- _PROVIDED RECORDS_:
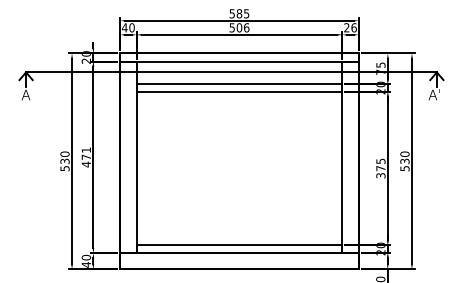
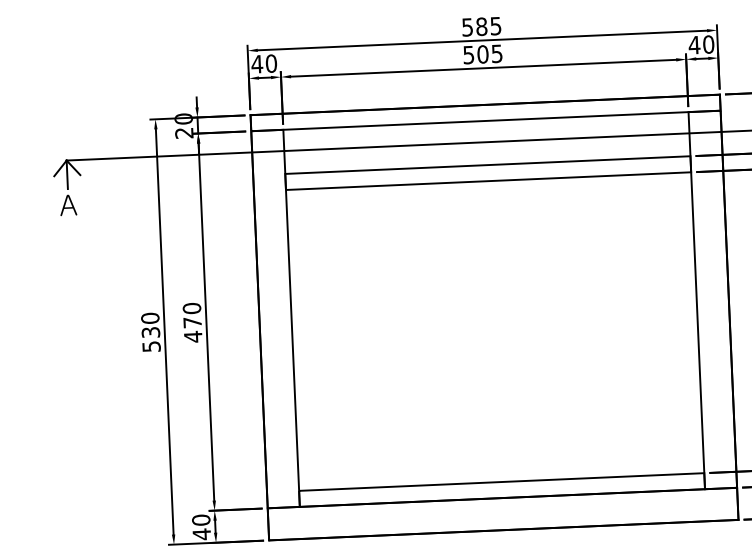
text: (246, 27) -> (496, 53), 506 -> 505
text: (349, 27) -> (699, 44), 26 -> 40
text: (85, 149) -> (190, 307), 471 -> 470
---
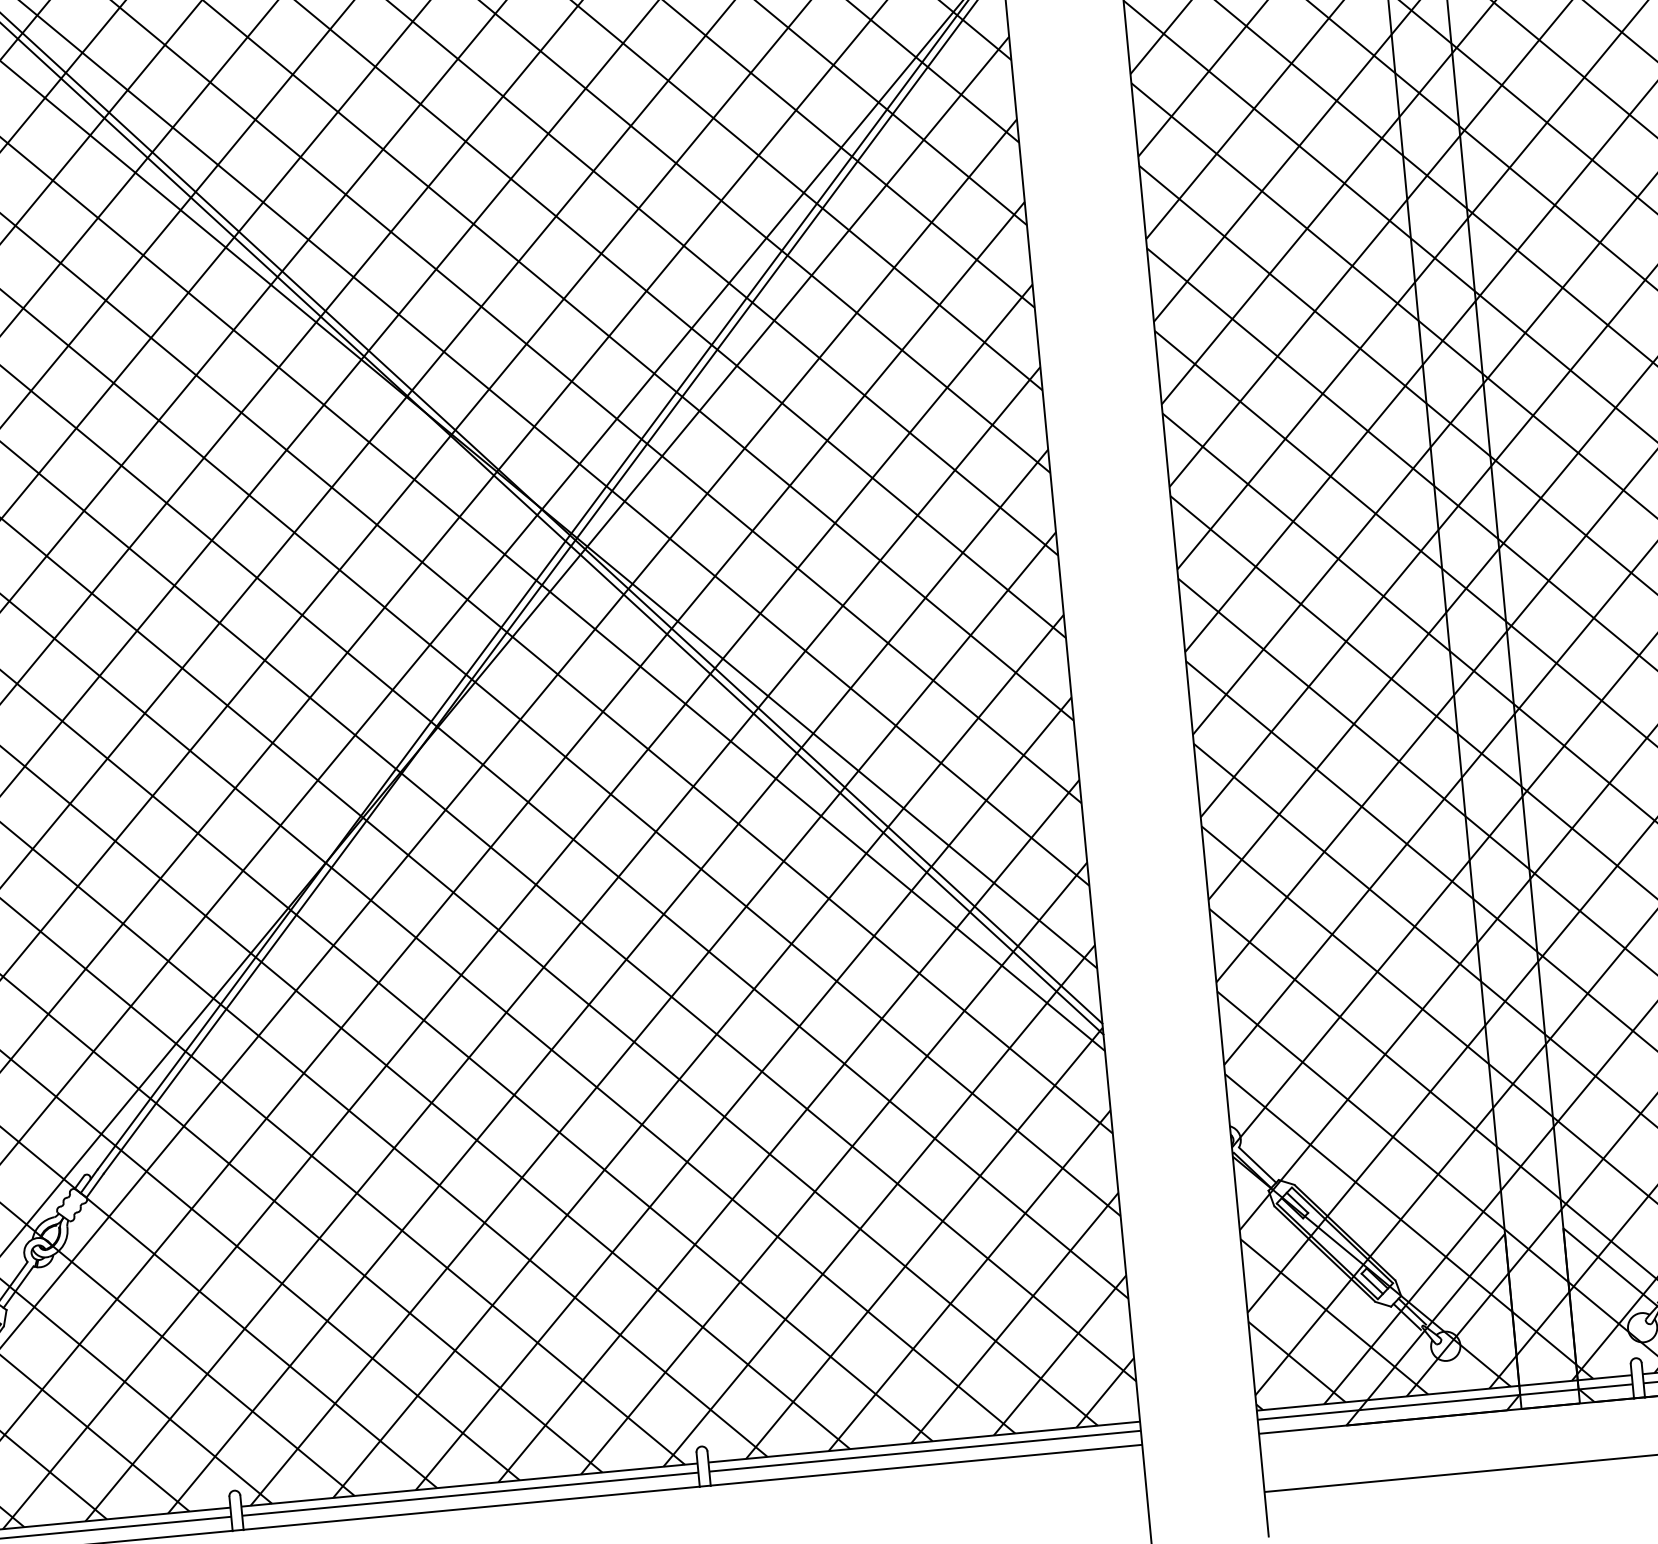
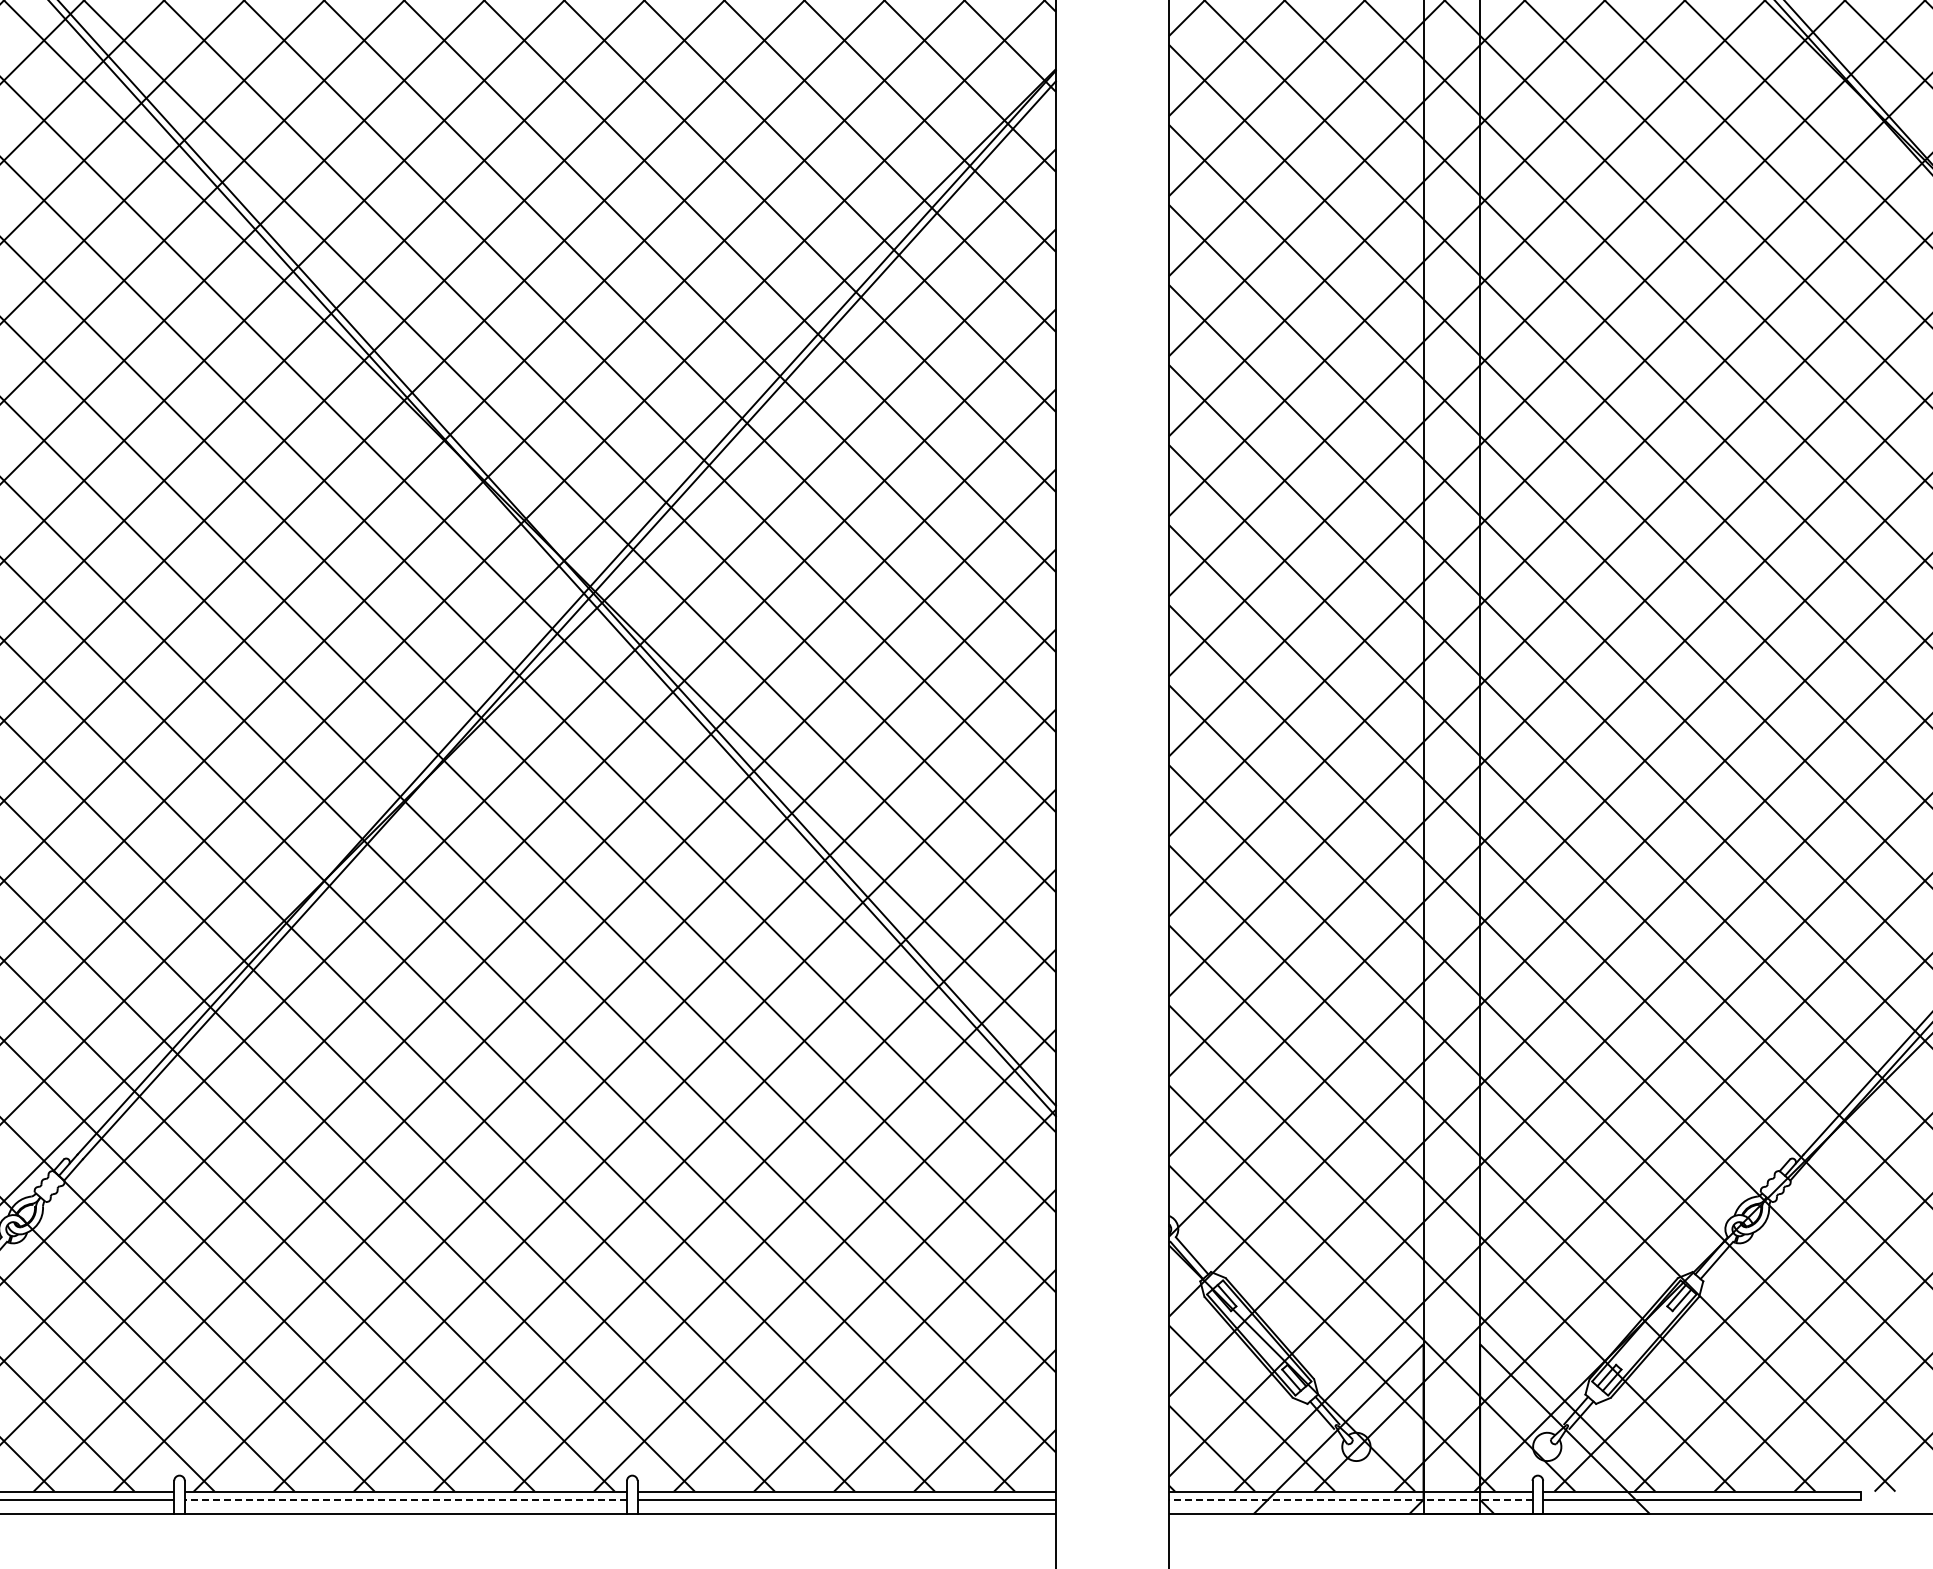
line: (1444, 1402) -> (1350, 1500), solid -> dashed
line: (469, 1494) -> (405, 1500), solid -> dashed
---
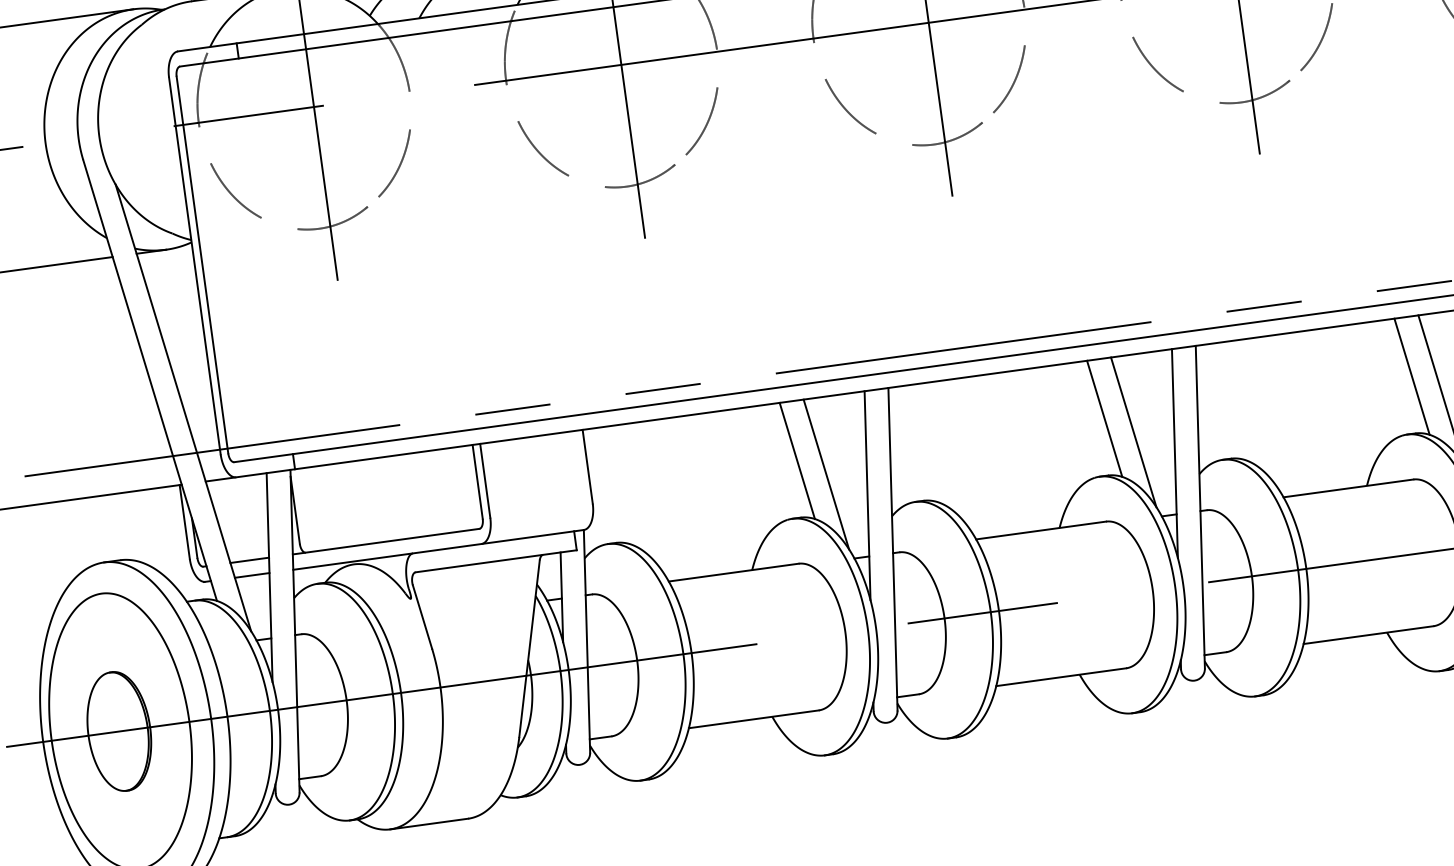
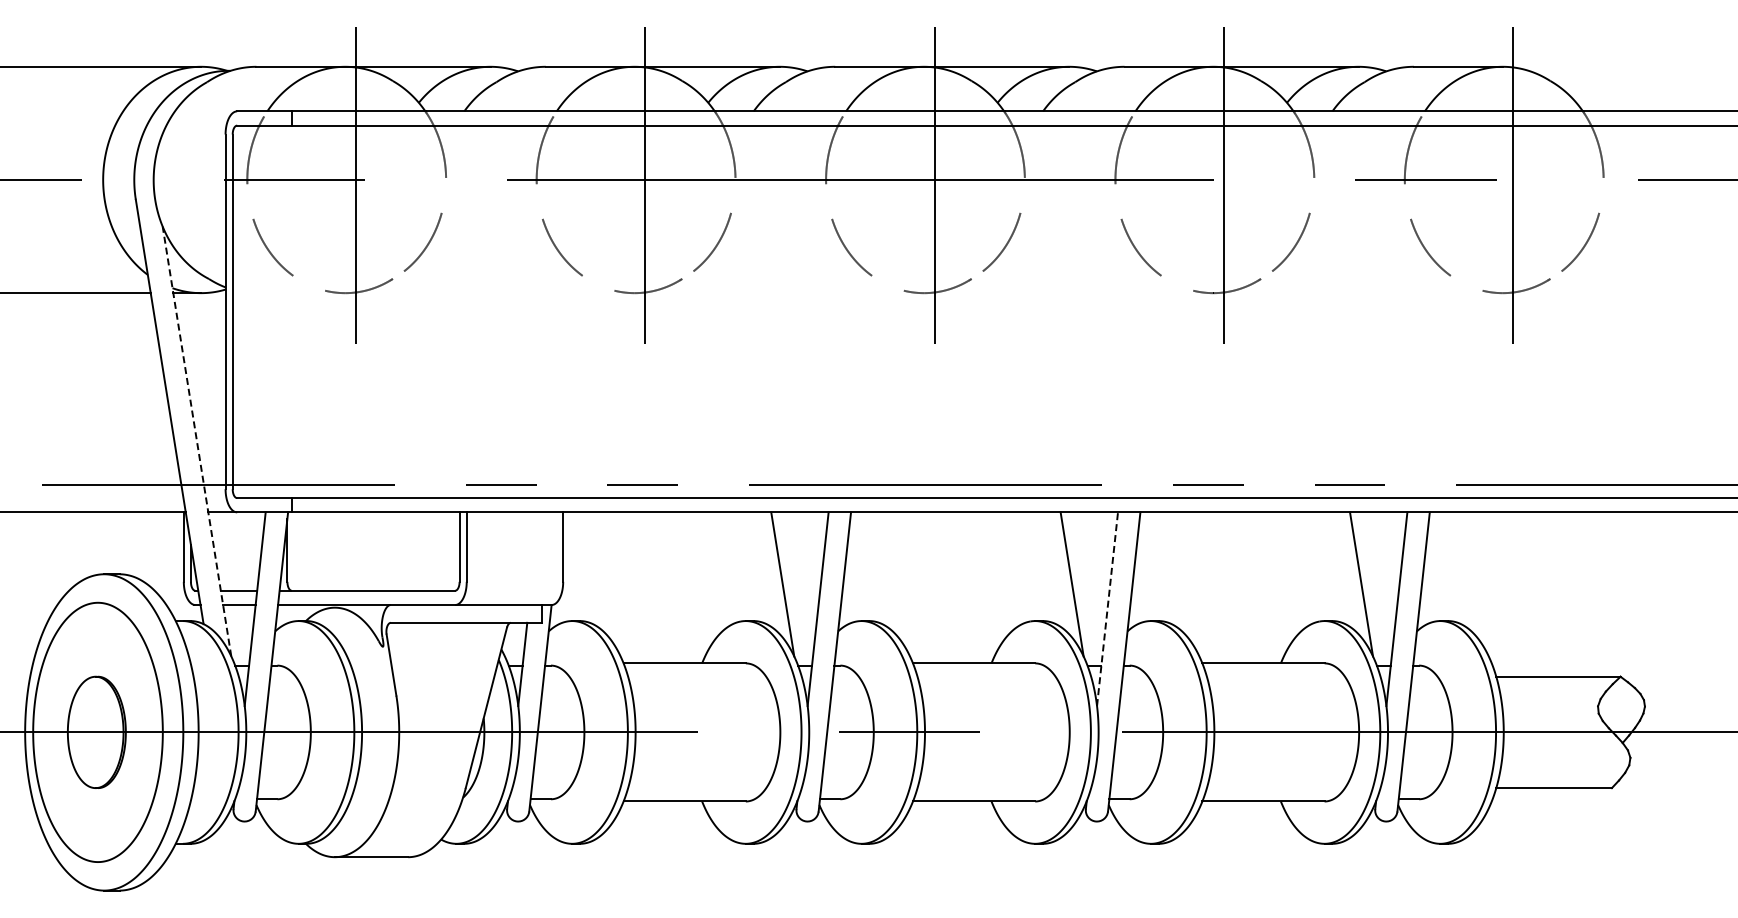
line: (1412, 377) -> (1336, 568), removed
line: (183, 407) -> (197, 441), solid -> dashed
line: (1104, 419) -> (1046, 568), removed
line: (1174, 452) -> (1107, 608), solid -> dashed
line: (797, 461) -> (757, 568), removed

- _AIM OF THE TASK_:
Within the material above, transcribe exactly the lines that run from the line holding "line: (183, 407)" through the line holding "line: (797, 461) -> (757, 568), removed".

- _EXERCISE OUTPUT_:
line: (183, 407) -> (197, 441), solid -> dashed
line: (1104, 419) -> (1046, 568), removed
line: (1174, 452) -> (1107, 608), solid -> dashed
line: (797, 461) -> (757, 568), removed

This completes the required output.